In 2012, and following on from an off-the-cuff conversation with James Yorkston at the end of the 'Folk Songs' tour about what to do next, James decided to enter the folk world once again, and create a sequel to first aforementioned traditional album. This time around he asked a variety of his favourite singers to choose folk songs and James would then create the music. Luckily everyone agreed, and the album features singing/songs from Alasdair Roberts, Mary Hampton, Elle Osborne, Adrian Crowley, Nancy Elizabeth, Sharron Kraus, James William Hindle, Heather Ditch and James Yorkston. It is a trip around the UK and Eire, full of love, loss and some pretty psychedelic sounds. The album ('Folk Songs II'), released on Static Caravan, gathered some great reviews, including a 4-star one in The Guardian.

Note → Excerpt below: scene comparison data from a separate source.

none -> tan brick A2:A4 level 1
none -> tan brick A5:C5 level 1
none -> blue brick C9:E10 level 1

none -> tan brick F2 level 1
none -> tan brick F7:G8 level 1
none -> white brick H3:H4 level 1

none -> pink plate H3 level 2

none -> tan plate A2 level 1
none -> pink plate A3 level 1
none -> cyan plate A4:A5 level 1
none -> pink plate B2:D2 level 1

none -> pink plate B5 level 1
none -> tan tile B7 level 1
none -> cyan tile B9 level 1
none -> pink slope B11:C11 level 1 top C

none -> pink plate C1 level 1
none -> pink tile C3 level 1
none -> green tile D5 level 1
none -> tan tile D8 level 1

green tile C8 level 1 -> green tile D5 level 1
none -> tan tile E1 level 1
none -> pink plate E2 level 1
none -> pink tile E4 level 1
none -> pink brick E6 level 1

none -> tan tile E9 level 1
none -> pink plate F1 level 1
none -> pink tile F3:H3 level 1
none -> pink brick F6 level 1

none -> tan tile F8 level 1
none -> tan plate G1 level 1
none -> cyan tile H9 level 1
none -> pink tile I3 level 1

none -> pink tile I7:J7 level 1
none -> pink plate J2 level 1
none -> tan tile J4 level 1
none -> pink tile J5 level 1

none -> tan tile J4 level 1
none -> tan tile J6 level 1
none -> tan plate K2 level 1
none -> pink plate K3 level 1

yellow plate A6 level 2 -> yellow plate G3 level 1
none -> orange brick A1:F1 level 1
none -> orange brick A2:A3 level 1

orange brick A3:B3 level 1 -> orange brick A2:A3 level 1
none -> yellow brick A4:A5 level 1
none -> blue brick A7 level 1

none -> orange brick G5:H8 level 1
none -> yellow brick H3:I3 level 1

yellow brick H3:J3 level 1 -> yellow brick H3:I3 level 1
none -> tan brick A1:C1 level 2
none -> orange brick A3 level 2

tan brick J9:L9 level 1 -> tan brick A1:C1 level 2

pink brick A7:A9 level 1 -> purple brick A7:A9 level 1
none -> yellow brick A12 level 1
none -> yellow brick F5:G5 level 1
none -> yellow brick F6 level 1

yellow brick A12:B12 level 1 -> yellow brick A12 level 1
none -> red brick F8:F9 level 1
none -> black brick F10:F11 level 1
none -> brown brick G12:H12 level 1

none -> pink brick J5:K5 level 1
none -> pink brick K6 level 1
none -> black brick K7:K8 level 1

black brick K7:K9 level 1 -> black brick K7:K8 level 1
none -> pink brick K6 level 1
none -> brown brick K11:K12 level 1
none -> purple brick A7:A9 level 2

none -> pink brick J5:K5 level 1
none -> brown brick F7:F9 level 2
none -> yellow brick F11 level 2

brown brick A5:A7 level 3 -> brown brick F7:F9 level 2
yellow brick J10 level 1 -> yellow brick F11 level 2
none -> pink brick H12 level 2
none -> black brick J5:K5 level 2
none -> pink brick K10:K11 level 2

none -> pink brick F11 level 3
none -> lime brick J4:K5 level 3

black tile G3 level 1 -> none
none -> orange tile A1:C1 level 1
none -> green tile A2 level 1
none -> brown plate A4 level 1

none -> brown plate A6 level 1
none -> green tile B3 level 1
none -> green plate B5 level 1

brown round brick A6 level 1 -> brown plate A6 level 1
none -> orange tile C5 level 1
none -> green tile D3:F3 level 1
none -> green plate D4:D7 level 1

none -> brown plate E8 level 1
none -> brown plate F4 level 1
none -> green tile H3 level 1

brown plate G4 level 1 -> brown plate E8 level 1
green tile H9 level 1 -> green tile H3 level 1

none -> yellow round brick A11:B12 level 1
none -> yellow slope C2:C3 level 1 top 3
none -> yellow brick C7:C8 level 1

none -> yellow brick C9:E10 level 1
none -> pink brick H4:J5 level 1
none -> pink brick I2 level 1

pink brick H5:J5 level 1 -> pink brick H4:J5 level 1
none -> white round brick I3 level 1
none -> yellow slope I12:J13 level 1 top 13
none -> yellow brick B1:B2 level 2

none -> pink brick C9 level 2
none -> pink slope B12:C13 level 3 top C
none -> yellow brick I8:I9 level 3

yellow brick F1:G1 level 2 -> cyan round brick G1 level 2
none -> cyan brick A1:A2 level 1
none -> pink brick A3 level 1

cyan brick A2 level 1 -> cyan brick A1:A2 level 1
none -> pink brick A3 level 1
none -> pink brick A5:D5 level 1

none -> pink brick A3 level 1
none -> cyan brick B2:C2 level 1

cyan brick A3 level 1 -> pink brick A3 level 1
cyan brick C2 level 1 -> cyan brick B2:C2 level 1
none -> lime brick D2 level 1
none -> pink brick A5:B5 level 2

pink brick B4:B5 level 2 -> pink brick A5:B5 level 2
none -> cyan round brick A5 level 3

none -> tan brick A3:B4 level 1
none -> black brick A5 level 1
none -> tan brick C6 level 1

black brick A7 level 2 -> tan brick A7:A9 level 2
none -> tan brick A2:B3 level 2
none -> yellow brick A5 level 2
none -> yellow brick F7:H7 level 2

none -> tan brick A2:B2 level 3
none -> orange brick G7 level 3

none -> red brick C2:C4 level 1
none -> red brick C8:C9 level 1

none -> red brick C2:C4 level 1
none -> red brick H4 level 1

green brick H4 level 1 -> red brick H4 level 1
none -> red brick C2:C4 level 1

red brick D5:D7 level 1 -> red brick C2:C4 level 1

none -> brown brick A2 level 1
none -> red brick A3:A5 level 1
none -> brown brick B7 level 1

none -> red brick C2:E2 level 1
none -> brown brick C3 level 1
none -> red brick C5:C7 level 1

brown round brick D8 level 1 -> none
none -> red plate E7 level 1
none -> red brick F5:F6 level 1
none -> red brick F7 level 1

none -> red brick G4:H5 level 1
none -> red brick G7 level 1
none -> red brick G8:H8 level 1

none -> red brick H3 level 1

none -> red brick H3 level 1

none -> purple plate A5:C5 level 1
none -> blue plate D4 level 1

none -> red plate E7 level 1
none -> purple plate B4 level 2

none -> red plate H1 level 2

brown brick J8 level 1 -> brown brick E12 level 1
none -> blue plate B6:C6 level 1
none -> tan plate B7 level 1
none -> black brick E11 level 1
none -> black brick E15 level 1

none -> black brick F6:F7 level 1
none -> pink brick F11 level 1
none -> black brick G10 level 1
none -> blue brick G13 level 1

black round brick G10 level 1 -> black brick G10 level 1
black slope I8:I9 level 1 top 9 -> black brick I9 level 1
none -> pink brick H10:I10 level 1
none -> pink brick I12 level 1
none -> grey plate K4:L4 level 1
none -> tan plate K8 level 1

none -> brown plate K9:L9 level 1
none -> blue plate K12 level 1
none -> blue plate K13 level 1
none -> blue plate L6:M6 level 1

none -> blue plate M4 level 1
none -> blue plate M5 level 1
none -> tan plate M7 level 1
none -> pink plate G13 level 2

2015 sees another change. James had formed a more traditional band set-up the year before and they had been working on a new set of original songs in the studio. The band consists of James on guitar, Heather Ditch on vocals, James Street on organs, Sharron Kraus on bass guitar and vocals, and Guy Whitaker on drums. The songs are now all vocal-led, and for want of a description, a kind of psychedelic pop. Aside from the original songs, there is also a cover of Lal Waterson's 'Song For Thirza'. The group recorded the album at Red Cloud Studios and The Bowling Green in Sheffield, and it was produced by Dean Honer (Eccentronic Research Council/Moonlandingz/I Monster). Dean took the very live sound and morphed it into something quite apart from previous Big Eyes material, also adding synths. The album also featured Aby Vulliamy (National Jazz Trio of Scotland/Trembling Bells) on viola and bowed saw. The album is called 'Oh!' and is released by Home Assembly Music.

In 2018 Sharron left to band to focus on her solo music, and they brought in Neal Heppleston to play bass guitar and double bass. That year the band started to write and record the songs that were to become 'The Disappointed Chair', with Dean Honer producing again. The album featured nine original songs, plus a cover of a Dusty Springfield b-side, 'Summer Is Over'. If the album differs from the previous one it is perhaps less focussed on guitar, with more bass and drum interplay and synths/organs. The album was released (under the slightly changed name 'Big Eyes Family') in 2020 on the Sonido Polifonico label, with further remixes by Dean and Glasgow-based musician Pefkin.